Ronaldo V. Wilson is the author of Narrative of the Life of the Brown Boy and the White Man, winner of the 2007 Cave Canem Poetry Prize (University of Pittsburgh Press, 2008), andPoems of the Black Object (Futurepoem Books, 2009). He is a graduate of the PhD program in English at the CUNY Graduate Center, and NYU’s Graduate Creative Writing Program. Wilson has won numerous fellowships to include the Provincetown Fine Arts Work Center, Cave Canem, Kundiman, Djerassi, and Yaddo. A co-founder of the Black Took Collective, he teaches creative writing and African American poetics at Mount Holyoke College.

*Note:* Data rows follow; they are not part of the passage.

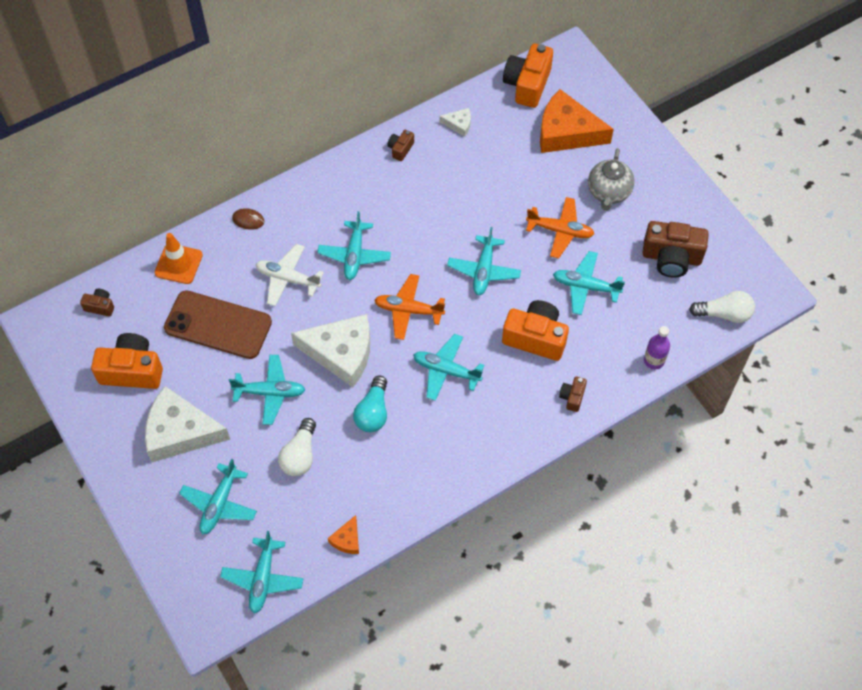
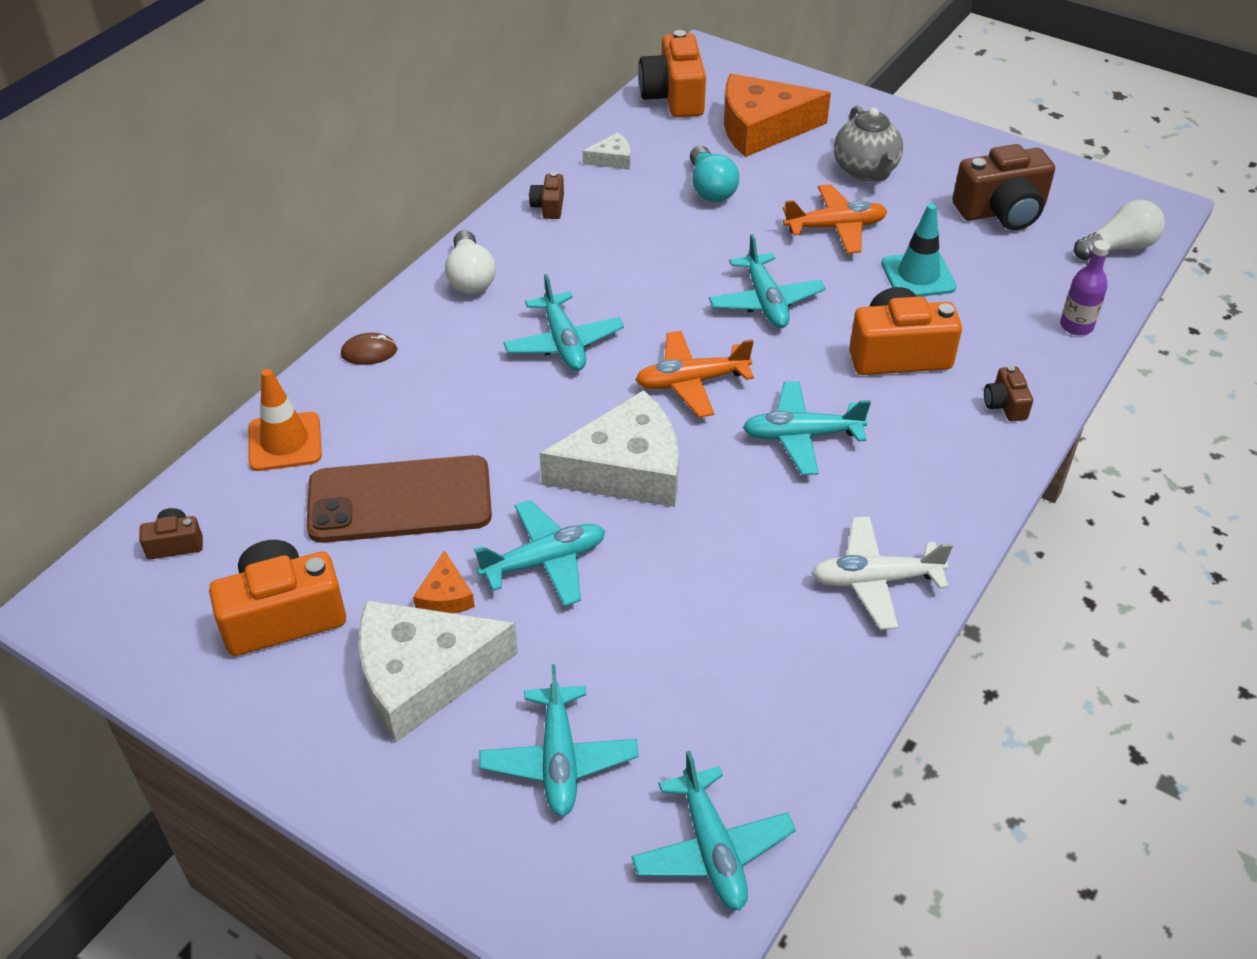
camera: 25 degrees left, 15 degrees down
(288, 279) = (478, 404): white plane -> white plane (875, 580)
(300, 455) = (652, 631): white light bulb -> white light bulb (470, 277)
(347, 539) = (815, 725): orange cheese -> orange cheese (445, 595)
(373, 412) = (729, 528): turquoise light bulb -> turquoise light bulb (710, 188)
(585, 287) = (918, 275): turquoise plane -> turquoise traffic cone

Emanuel Xavier is author of the novel, Christ Like, and editor of groundbreaking anthologies such as Bullets & Butterflies: queer spoken word poetry and Mariposas: A Modern Anthology of Queer Latino Poetry. Recipient of the Marsha A. Gomez Cultural Heritage Award, a New York City Council Citation, and a World Pride Award, he has been featured on Russell Simmons presents Def Poetry. His spoken word/music compilation CD, Legendary- The Spoken Word Poetry of Emanuel Xavier, was recently released to great critical acclaim and is now available for download on iTunes. His new poetry collection, If Jesus Were Gay & other poems, will be released spring 2010 along with an anthology of modern Latino/a spoken word poetry, which he is editing for Fall 2010. He created the annual Glam Slam competition, which ran in NYC from 1998-2008, and is now held annually in London, England. El Museo del Barrio recently hired him as Curator of a hugely successful monthly Latino/a spoken word poetry series. Choreographer, Ferdinand De Jesus will stage his spoken word/music collaborations as a dance presentation for NYC Gay Pride. www.emanuelxavier.com
Rachel Zolf’s fourth full-length book of poetry, Neighbour Procedure http://www.chbooks.com/catalogue/neighbour-procedure has just been released from Coach House Books. Her third book, Human Resources http://www.chbooks.com/catalogue/human_resources
(Coach House), won the 2008 Trillium Book Award for Poetry and was a finalist for a Lambda Literary Award. See Zolf’s EPC page http://epc.buffalo.edu/authors/zolf/index.html for more information on her work.
Curator and host:
Nathaniel Siegel is a poet, artist, activist and real estate broker in NYC. His chapbook TONY is published by Portable Press at Yo-Yo Labs. With Regie Cabico, he created the lesbian, gay, bisexual, transgender, queer poet’s reading series COME HEAR ! to bring our poems to you. Current projects include producing the HOWL ! Festival of the Arts in September 2010 in the East Village as Executive Director, creating more poems, and helping New Yorker’s find a place called home. He is co-curator with Regie Cabico of the Poetry Salon Rainbow Book Fair 2010.